Gandhada Gudi () is a 1973 Indian Kannada-language action drama film directed by Vijay and produced by M. P. Shankar. Rajkumar in his 150th film  portrays an honest forest officer Kumar while Vishnuvardhan plays the antagonist, Anand, though his character is redeemed at the end of the film. Kalpana, M. P. Shankar, Narasimharaju and Balakrishna performed other important roles.

It was the first Indian movie made on the concept of protection of forests and wildlife conservation. It is the only movie in which Rajkumar and Vishnuvardhan appeared together. The film was seen as a milestone in the career of Rajkumar. The movie became a blockbuster and saw a theatrical run of 25 weeks.

This movie was reported to be the first mainstream Indian film on forest conservation.
It was the time when CITES – 1973 Convention on International Trade in Endangered Species of Wild Fauna and Flora was signed. CITES aimed to reduce the economic incentive to poach endangered species and destroy their habitat by closing off the international market.The movie was praised for portraying the rich bio diversity of the state of Karnataka.

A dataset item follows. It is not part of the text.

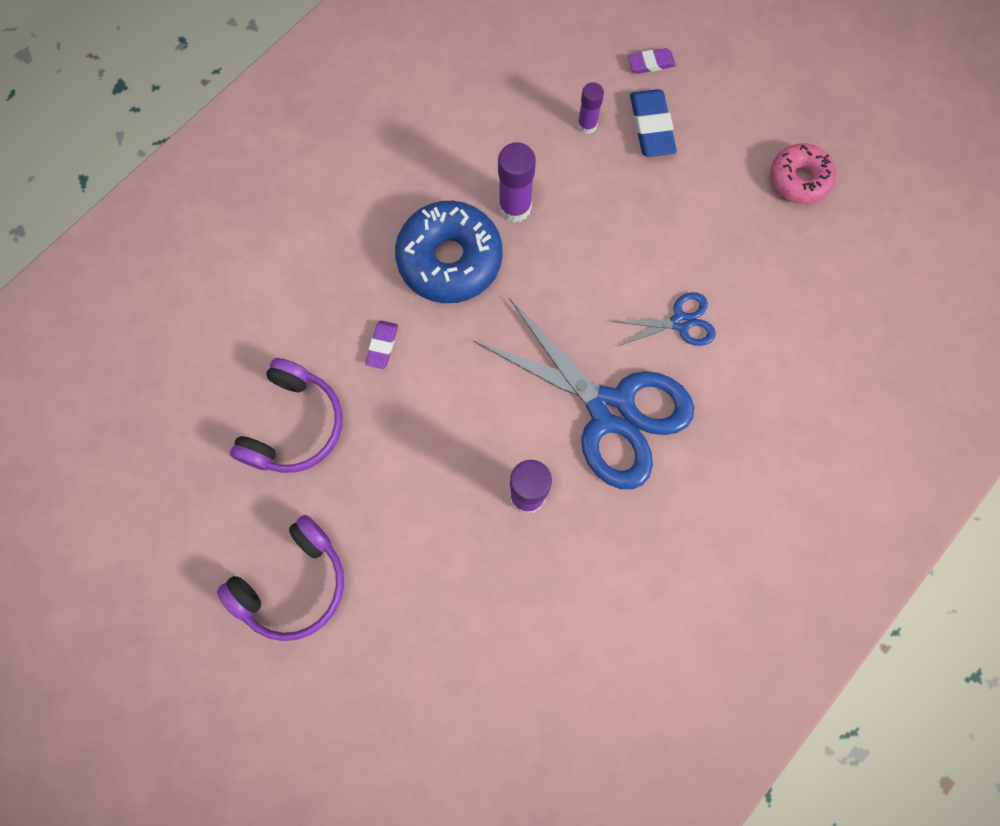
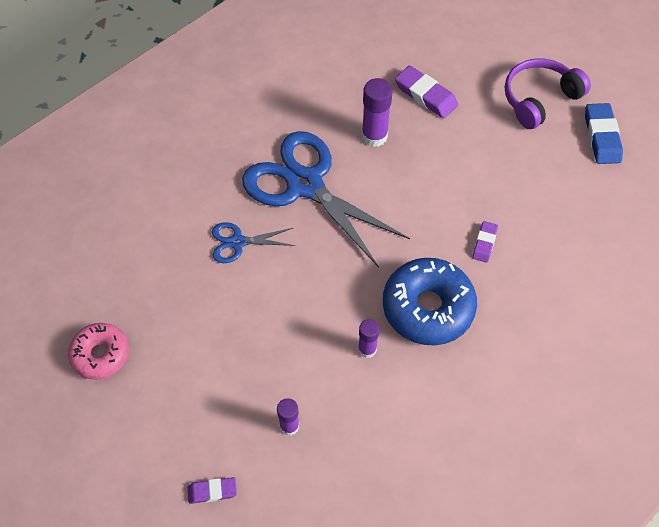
camera: 175 degrees left, 15 degrees down
(295, 425) = (550, 192): purple headphones -> none
(458, 576) = (426, 95): none -> purple eraser
(515, 207) = (367, 349): purple glue stick -> purple glue stick, size x0.62
(651, 127) = (226, 419): blue eraser -> blue eraser (602, 137)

The movie was remade in Hindi in 1979 as Kartavya. The grand success of this movie prompted NTR to work on a script based on the forest backdrop leading to the 1977 Telugu movie Adavi Ramudu. The movie was dubbed in Malayalam in 1974 as Chandana Kaadu. The success of Gandhada Gudi led to a sequel in 1995 titled Gandhada Gudi Part 2 starring Shiva Rajkumar.

Plot
 
Kumar is an IFS officer, who arrives at the Nagarhole National forest on a mission to protect the natural resources. His main rival is a poacher named Anand, who is actually Kumar's long-lost brother. Anand has been kidnapped and raised by Raja Venkatappa Nayaka to exact vengeance on his father, which is unknown to Anand. After many hurdles, Anand holds his mother and asks Kumar not to interfere or that he will set fire to the forest, but Kumar shoots Anand, fatally injuring him. Venkatappa arrives and reveals about Anand's origin and his plan to use him take vengeance on his family. Venkatappa tries to kill Kumar, but Anand kills him and dies on his mother's lap. After the mission, Kumar receives a bravery award for defending the forest against the poachers.

Cast

Production
The film has brilliant cinematography of the Nagarhole and Bandipur forest in Mysore which is the seat of the royal family of Karnataka. The entire cast has given excellent dimensions to their role.
	
During the shooting of the film where Vishuarvadan's character "shoots" Rajkumar's character's mother, the prop gun was accidentally switched to a real gun. Prabakaran, a forest ranger who realised someone took the gun, ran to the shooting spot to avert untoward incident. Just as Vishnuvardhan was about to pull the trigger, Prabakaran begged for him to stop. The incident caused trauma for Vishuvardan who got death threats from Rajkumar fans . Despite this, both Rajkumar and Vishuvardhan remained on good terms afterwards.

Soundtrack

Music for the film and soundtracks were composed by the duo Rajan–Nagendra.

Reception
The title song, filmed on Karnataka and Kannada is still popular among the Kannadigas. The song can be heard even today on any festival or function in Karnataka.

Sequel

The sequel to Gandhada Gudi had Shiva Rajkumar in the role of a forest officer who is posted in the same forest where his father has created a history. His character now has to carry his father's mission and protect the forest. Many considered the sequel to be a disappointment when compared to the legacy of the original.

Legacy
The film which speaks about the preservation of forests inspired other Kannada films – Jayasimha, Mrugalaya and Maasti Gudi. Also Gandhada Gudi is the first Indian movie made on the concept of forest conservation.

See also
 Bandipur National Park
 Nagarhole National Park

References

External links
 

1973 films
1970s Kannada-language films
1970s action drama films
Kannada films remade in other languages
Films scored by Rajan–Nagendra
Films set in forests
Indian action drama films
1973 drama films
Films directed by Vijay (director)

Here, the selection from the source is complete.